Ça va prendre combien de scandales pour que les milieux du sport et de l’éducation protègent les jeunes le plus pleinement ?

Car du laxisme face aux abus et aux violences, il y en a.

« Je ne sais pas si le gouvernement s’en rend compte, mais on a de 15 à 21 ans. On va à l’école, on travaille, on est censées profiter de notre jeunesse, mais on est là à se battre pour que des adultes fassent leur travail ! »

C’était le cri du cœur de Kenza, membre du collectif La voix des jeunes compte, dont la parole fut rapportée dans une chronique de Rose-Aimée Automne T. Morin publiée le 30 janvier dernier1. Ce collectif milite depuis près de cinq ans contre les violences en milieu scolaire.

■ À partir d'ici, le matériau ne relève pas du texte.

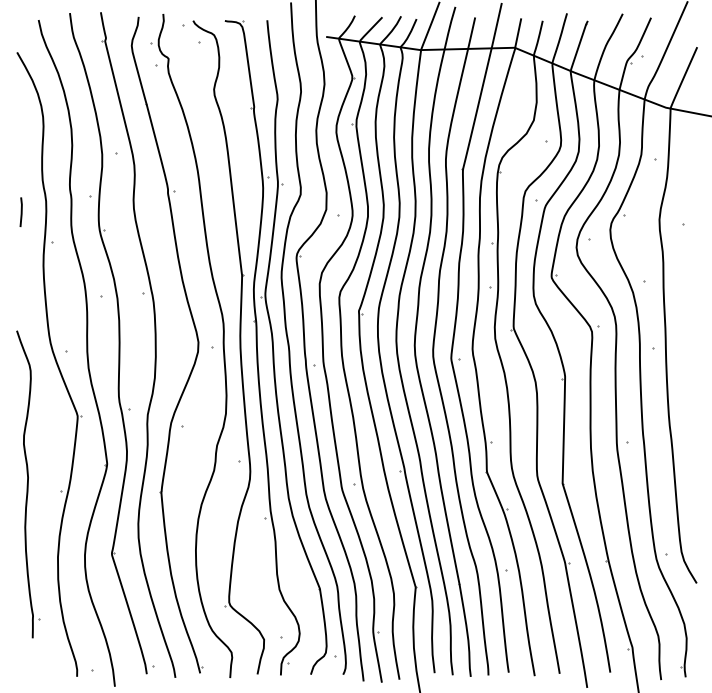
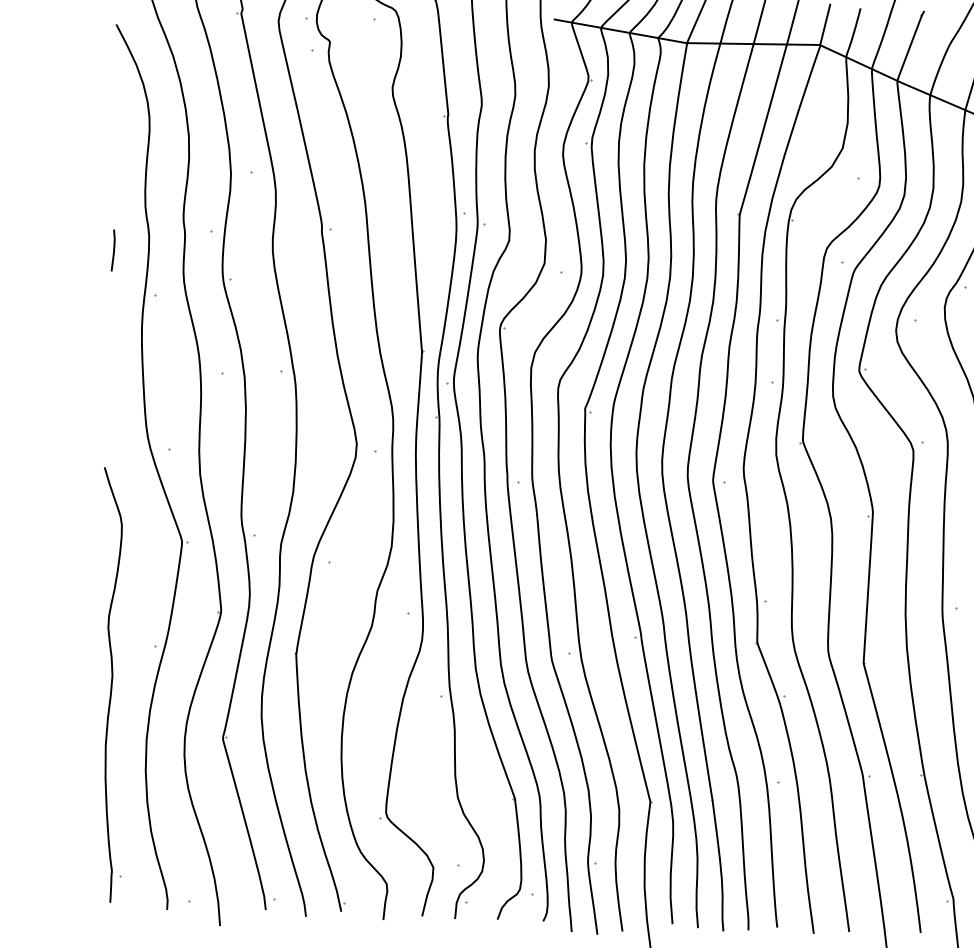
part: (28, 484) -> (112, 685), moved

Aujourd’hui, il réclame que le gouvernement légifère rapidement la prévention et le combat des violences sexuelles aux niveaux préscolaire, primaire et secondaire.

Sur Instagram, La voix des jeunes compte expose explicitement, citations à l’appui, la nature des violences en milieu scolaire. « Ça s’est passé dans le gym », dit l’un de ces témoignages. Voilà une expérience en contexte sportif qui n’est pas isolée.

J’en discutais en décembre dernier avec l’intervenante jeunesse Clorianne Augustin, qui accompagne les démarches de La voix des jeunes compte. Elle et moi étions d’accord : les jeunes athlètes sont trop souvent victimes d’abus sexuels commis par des entraîneurs.

L’actualité de la semaine dernière nous aura malheureusement donné raison.

Daniel Lacasse, Robert Luu et Charles-Xavier Boilard, entraîneurs de basketball féminin à l’école secondaire Saint-Laurent, ont collectivement été accusés de contact sexuel, d’incitation à des contacts sexuels, d’agression sexuelle et d’exploitation sexuelle.

Voilà une triste nouvelle, qui rappelle l’importance de légiférer et la pertinence de faire connaître les mécanismes de dénonciation et de soutien en cas d’abus sexuels. Sur ce point, il vaut la peine de souligner qu’en plus des recours criminels, l’organisme Sport’Aide* offre une ligne d’écoute confidentielle pour toute personne souhaitant obtenir du soutien en regard d’une situation de violence en milieu sportif. Par ailleurs, le gouvernement du Québec a créé, en 2021, l’Officier des plaintes, qui traite les dénonciations formelles de violence dans le sport. La voix des jeunes compte estime qu’il faut en plus offrir aux jeunes des moyens de se confier dans leur milieu immédiat. Je suis d’accord.

Et permettez-moi d’en dire un peu plus à la lumière de mon expérience de sportif, d’entraîneur et de formateur d’entraîneurs.

J’ai d’abord une pensée pour ces femmes et adolescentes directement touchées par la nouvelle dévoilée la semaine dernière. J’ai aussi une pensée pour toutes les personnes pour qui la nouvelle a éveillé des souvenirs douloureux. Le milieu de l’éducation, et le milieu sportif en particulier, a failli à la tâche de les protéger.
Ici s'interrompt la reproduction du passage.